The installation allows you to use the pandas-profiling CLI in your terminal window. Within seconds, it generates an HTML report with tons of analysis about your dataset.

The blink moment: Here’s a demo that shows how it works. We use the popular titanic survivor dataset for our analysis and store it in an HTML file. We then use our favorite browser to open it. Here is a live version you can play around with.

Illustration by the Author.
Illustration by the Author.

When you open the file or the live link above, it will look like the following.

Screenshot by the Author.
Screenshot by the Author.

The variables section is a comprehensive analysis of every variable in your dataset. It includes descriptive statistics, histograms, common and extreme values of the variable.

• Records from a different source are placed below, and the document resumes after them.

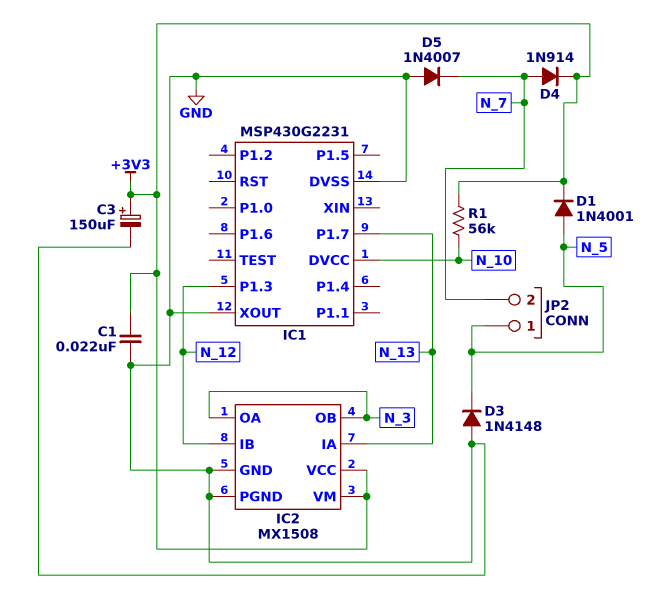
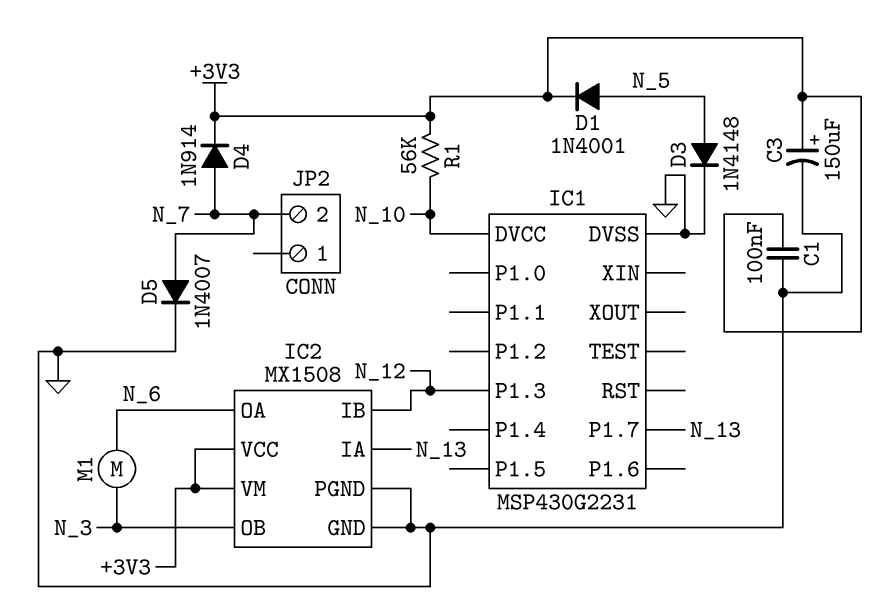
C1: 22nF (+3V3, GND) -> 100nF (+3V3, GND)
D3: diode 1N4148 (A GND, K N_5) -> diode 1N4148 (A N_5, K GND)
D5: diode 1N4007 (A GND, K N_7) -> diode 1N4007 (A N_7, K GND)
IC1 pin XOUT: GND -> none
IC2 pin OA: N_3 -> N_6
JP2 pin 1: N_5 -> none
M1: none -> motor (N_3, N_6)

In the interactions section, you can choose any two variables and create a scatterplot.

It’s a single-page dependency-free web app. You can host it with any static site hosting provider because the generated HTML is a self-contained application.

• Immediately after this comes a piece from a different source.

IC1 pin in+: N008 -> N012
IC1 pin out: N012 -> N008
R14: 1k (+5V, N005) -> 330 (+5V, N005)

One of my favorites in this report is the correlation section. It creates a heatmap of correlations of variables. You can choose the type of correlation to use in the heatmap.

My favorite EDA library.

Though it has only 1.7k stars on GitHub, Sweetviz fascinates me in many ways. The obvious magnet is the library’s super-cool interactive HTML output. But my love for this tool is for other reasons.

You can install the library using the below command

pip install sweetviz

Sweetviz doesn’t ship with a command-line interface. But the below code creates a CLI wrapper around the library. If you want to learn more about creating nifty CLI’s for your Data Science projects, check out my previous article on the topic.

The complete code is available in the Github repository. Non-python users can follow the instructions there to get started quickly.

The primary usage of Sweetviz with the CLI.

For the above script to work,

  1. Copy the content to a file called sweet(note that the file doesn’t have an extension);
  2. make the file an executable. You can do it with chmod +x sweet, and;
  3. add the current directory to the system path with export PATH=$PATH:$PWD.

The blink moment: This creates the CLI we need to generate EDA’s quicker. Here’s the primary usage of it.

Illustration by the Author.
Illustration by the Author.

The above example generates a detailed report about the dataset and opens it in the browser. The output may look like the below. A live version is available too.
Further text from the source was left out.